Doctor Zhivago (1965)

Back in the days before there were television miniseries that stretched out over the course of several nights, the only way to tell a really long, bloated story was to make a really long, bloated movie. These movies were called epics and they ranged from the very good like Ben-Hur, to the really awful, like Hawaii. Doctor Zhivago falls somewhere in the middle of the pack, in spite of what all the Zhivago zombies will tell you. It’s a good movie, but not great.

As directed by David Lean, this is a movie of sweeping scale and swirling historical events about the intimate life of a single Russian poet that runs around on his wife. I don’t mind grand vistas and enormous battles taking place against a backdrop of revolution, but all this makes it a little hard to get to know one dude, in particular Zhivago, and that was the biggest problem I had with the movie. Once it was all over, I sat there wondering where all the time went, and why wasn’t more time devoted to Zhivago and less time devoted to shots of trees fluttering, frosted over windows, and really cold countryside. I’m not retarded and I understand that you need some of these shots to establish that the geography and weather in Russia is just as an important player in that country’s history as any man, but you’ve got to get me inside the head of this Zhivago dude. As the movie drew to a close, I felt like all I knew about Zhivago was that he loves to pump blondes, write poems, and isn’t really sold on this Russian Revolution thing. Heck, that could describe any of us!
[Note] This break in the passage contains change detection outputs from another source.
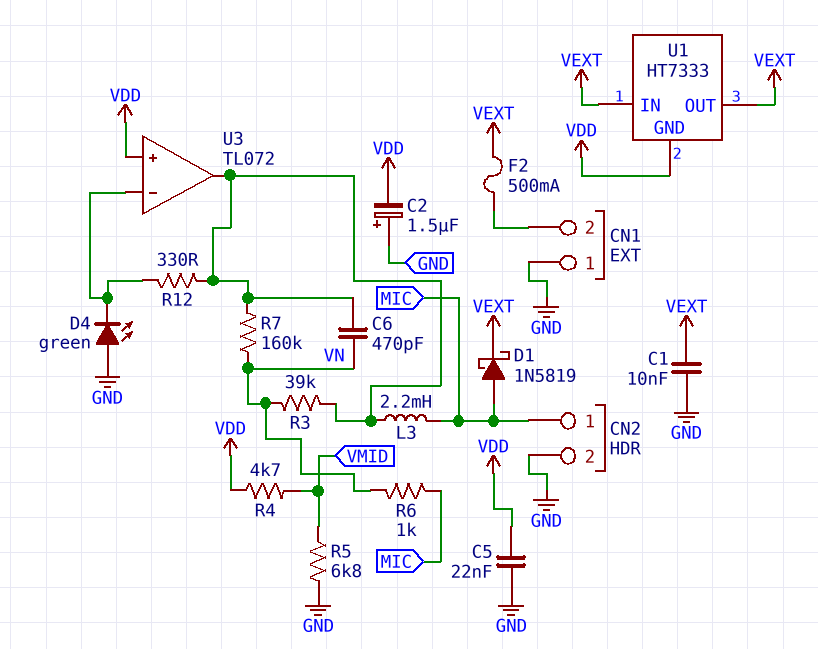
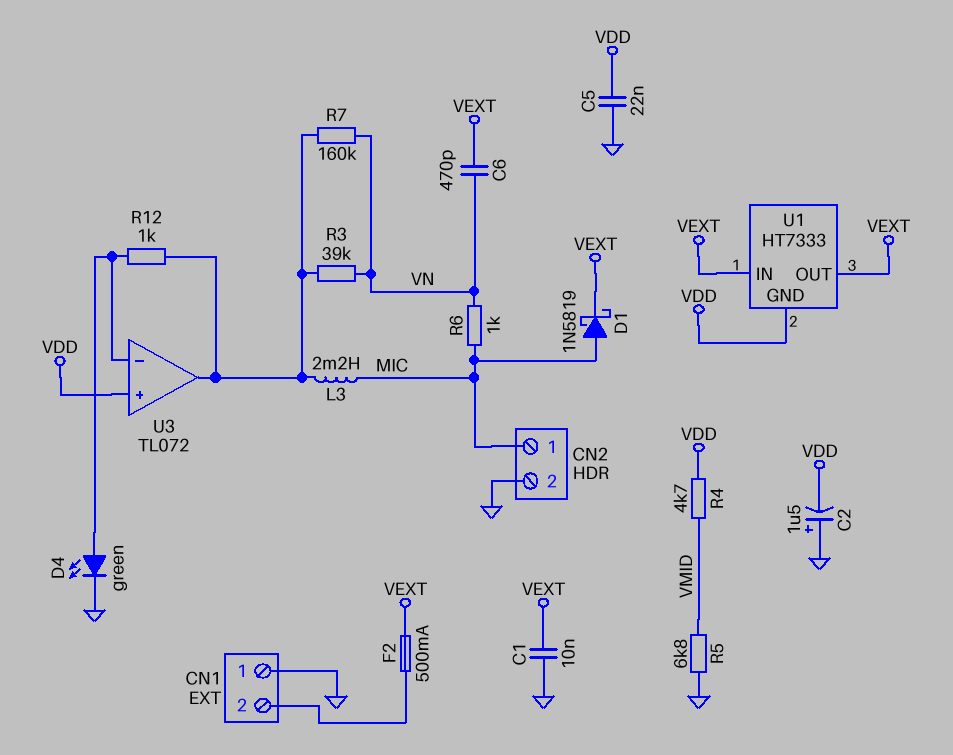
C6: 470pF (U3/out, VN) -> 470pF (VEXT, VN)
D4: LED green (A GND, K U3/in-) -> LED green (A U3/in-, K GND)
R12: 330 (U3/in-, U3/out) -> 1k (U3/in-, U3/out)

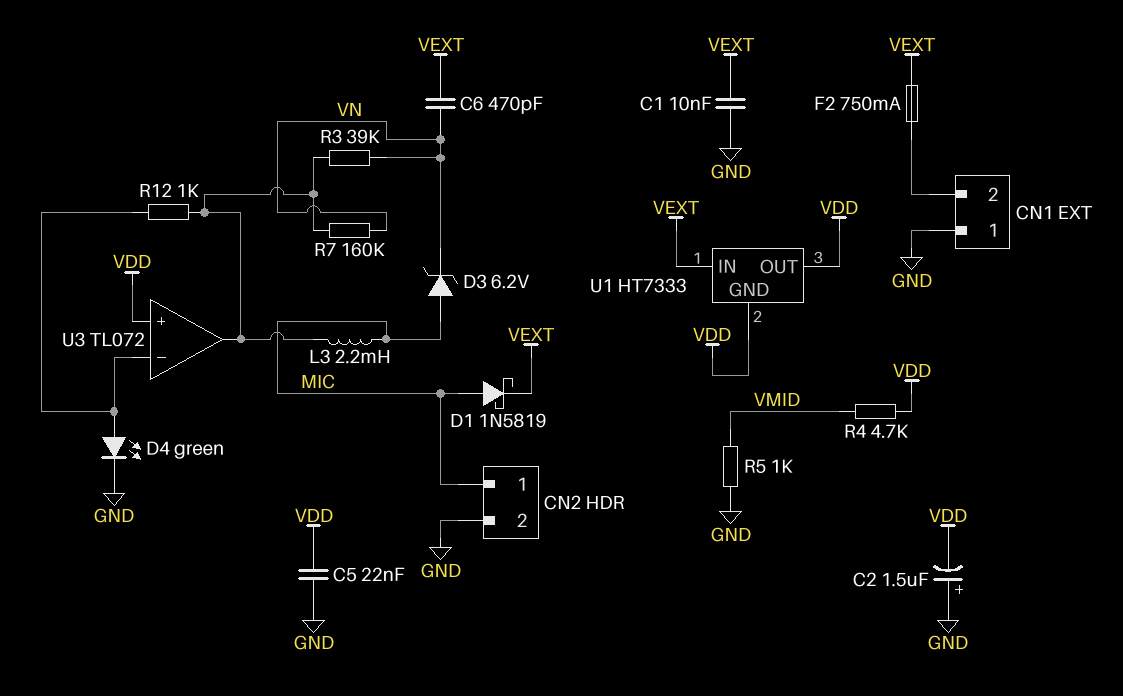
D3: none -> zener 6.2V (A MIC, K VN)
F2: 500mA (CN1/2, VEXT) -> 750mA (CN1/2, VEXT)
R5: 6.8k (GND, VMID) -> 1k (GND, VMID)
R6: 1k (MIC, VN) -> none
U1 pin OUT: VEXT -> VDD

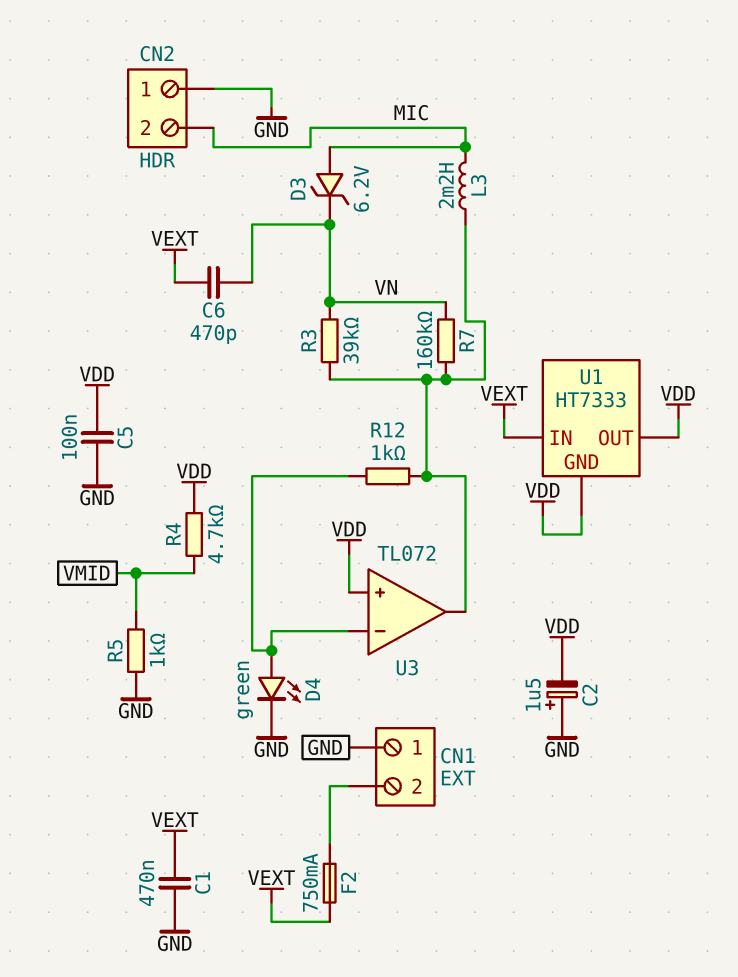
C1: 10nF (GND, VEXT) -> 470nF (GND, VEXT)
C5: 22nF (GND, VDD) -> 100nF (GND, VDD)
CN2 pin 1: MIC -> GND
CN2 pin 2: GND -> MIC
D1: schottky 1N5819 (A MIC, K VEXT) -> none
The first part of the movie spends a good hunk of its time with Lara (Julie Christie) and a Jabba the Hut type of slime called Komarovsky (Rod Steiger). Komarovsky is a puffy old timer big wig who is hanging around Lara’s mom. Of course since it is Lara that is seventeen years old and blonde and not her mother, Komarovsky ends up taking Lara out to the opera. It is also Lara that ends up being his hoochie. As is so often the case with these May/December romances, things go a bit badly (somehow Lara also has time to have a fiancee during all this) and Lara’s mom tries to overdose on something.

Zhivago enters the scene as a fresh-faced dude accompanying another doctor to help Lara’s Mom. Later, at a Christmas party, Lara shows up and shoots Komarovsky, but since he doesn’t really need the scandal, he tells everyone to let her go and she leaves with her fiancee. Her fiancee is one of these boring, intense, holier-than-thou types who is always talking about revolution and you can tell he’s probably not much of a firecracker in the sack. His name is Pasha, but once he becomes a leader in the revolution he adopts the much manlier sounding name of Strelnikov. He would later marry Lara, they would have a kid, and he would desert her to fight his little revolution.

Zhivago is pretty much taken with Lara from the start even though he has his own fiancee, Tonya (played by Charlie Chaplin’s daughter Geraldine). You may recall Geraldine Chaplin as the star of that turgid end-of-the-world movie Z.P.G. She wishes you didn’t, I’m sure.

Tonya and Zhivago get married and have their own kid. Tonya is one of those wives that is very understanding of her husband, sacrificing for the family, not asking too many questions about why he’s always going off to war with cute blondes, and when she does ask questions, she is always very polite.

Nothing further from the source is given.